Come vedi il fatto il rinvio della partita contro il Cerignola?
“Io penso al lato positivo, ci ha dato più tempo per preparare la partita con il Taranto, soprattutto per la parte tattica e per fare qualche rifinitura in più, che ci serviva molto. Ci ha dato più tempo per prepararci e secondo me è una cosa positiva.”
Molti parlano di un campionato a tre, tra Taranto, Bitonto e Casarano. Quali sono i reali obiettivi del Casarano?
“Penso che abbiamo una buona squadra, io spero di fare un campionato di vertice come lo scorso anno, ma il calcio certe volte non va come dovrebbe andare. Io mi auguro di lottare per il campionato, di fare uma Serie D di vertice. I campionati sono strani, avendo una buona squadra a volte puoi andare in difficoltà, ma noi ci proveremo anche se il girone è veramente duro e difficile.”
Da preparatore dei portieri ed ex portiere, chi temi di più del Taranto? Che consigli darai ai tuoi ragazzi che difendono i pali per preparare al meglio il match?
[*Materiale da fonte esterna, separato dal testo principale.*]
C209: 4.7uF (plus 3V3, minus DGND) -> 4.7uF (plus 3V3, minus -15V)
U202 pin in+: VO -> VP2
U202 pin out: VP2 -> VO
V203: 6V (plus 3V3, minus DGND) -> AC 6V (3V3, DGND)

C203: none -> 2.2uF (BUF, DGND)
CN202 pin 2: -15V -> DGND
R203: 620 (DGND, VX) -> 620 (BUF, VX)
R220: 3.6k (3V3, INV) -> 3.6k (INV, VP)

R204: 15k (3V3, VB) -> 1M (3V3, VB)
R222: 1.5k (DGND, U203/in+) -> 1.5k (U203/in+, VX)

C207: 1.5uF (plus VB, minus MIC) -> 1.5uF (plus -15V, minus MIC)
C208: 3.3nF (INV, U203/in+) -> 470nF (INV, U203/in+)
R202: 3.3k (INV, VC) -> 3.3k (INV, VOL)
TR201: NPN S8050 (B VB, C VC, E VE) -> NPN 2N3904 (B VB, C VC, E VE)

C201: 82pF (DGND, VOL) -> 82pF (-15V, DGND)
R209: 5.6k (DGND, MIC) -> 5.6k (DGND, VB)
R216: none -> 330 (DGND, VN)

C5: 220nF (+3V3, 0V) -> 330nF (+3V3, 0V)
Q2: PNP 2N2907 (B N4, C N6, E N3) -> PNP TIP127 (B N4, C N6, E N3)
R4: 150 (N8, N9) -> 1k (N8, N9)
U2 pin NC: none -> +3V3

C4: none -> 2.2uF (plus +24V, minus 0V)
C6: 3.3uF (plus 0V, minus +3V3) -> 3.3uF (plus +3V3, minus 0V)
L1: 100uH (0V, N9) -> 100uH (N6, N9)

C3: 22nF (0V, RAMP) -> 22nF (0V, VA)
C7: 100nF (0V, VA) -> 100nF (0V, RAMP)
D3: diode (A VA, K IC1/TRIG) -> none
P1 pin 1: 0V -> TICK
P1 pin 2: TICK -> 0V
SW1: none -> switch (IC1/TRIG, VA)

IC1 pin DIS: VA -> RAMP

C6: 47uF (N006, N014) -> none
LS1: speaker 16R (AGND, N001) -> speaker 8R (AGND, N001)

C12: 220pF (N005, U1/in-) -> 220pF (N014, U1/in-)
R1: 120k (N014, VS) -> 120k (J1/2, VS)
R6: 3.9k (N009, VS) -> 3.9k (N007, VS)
“Genchi e Favetta sono molto bravi, il Taranto ha tanti giocatori forti, anche lo stesso D’Agostino. L’attacco è molto pericoloso, ma anche uno come Matute che ha gamba può insidiare. Penso che Genchi da esperto potrebbe metterci un difficoltà, anche se spero di no. Ovviamente bisognerà allenarsi bene ed essere concentrati al massimo, che fa sempre la differenza. Poi il nostro centrale D’Aiello potrà aiutarci molto, perché salta molto di testa e potrà con la sua esperienza marcare Genchi per evitare che possa muoversi bene come lui sa fare.”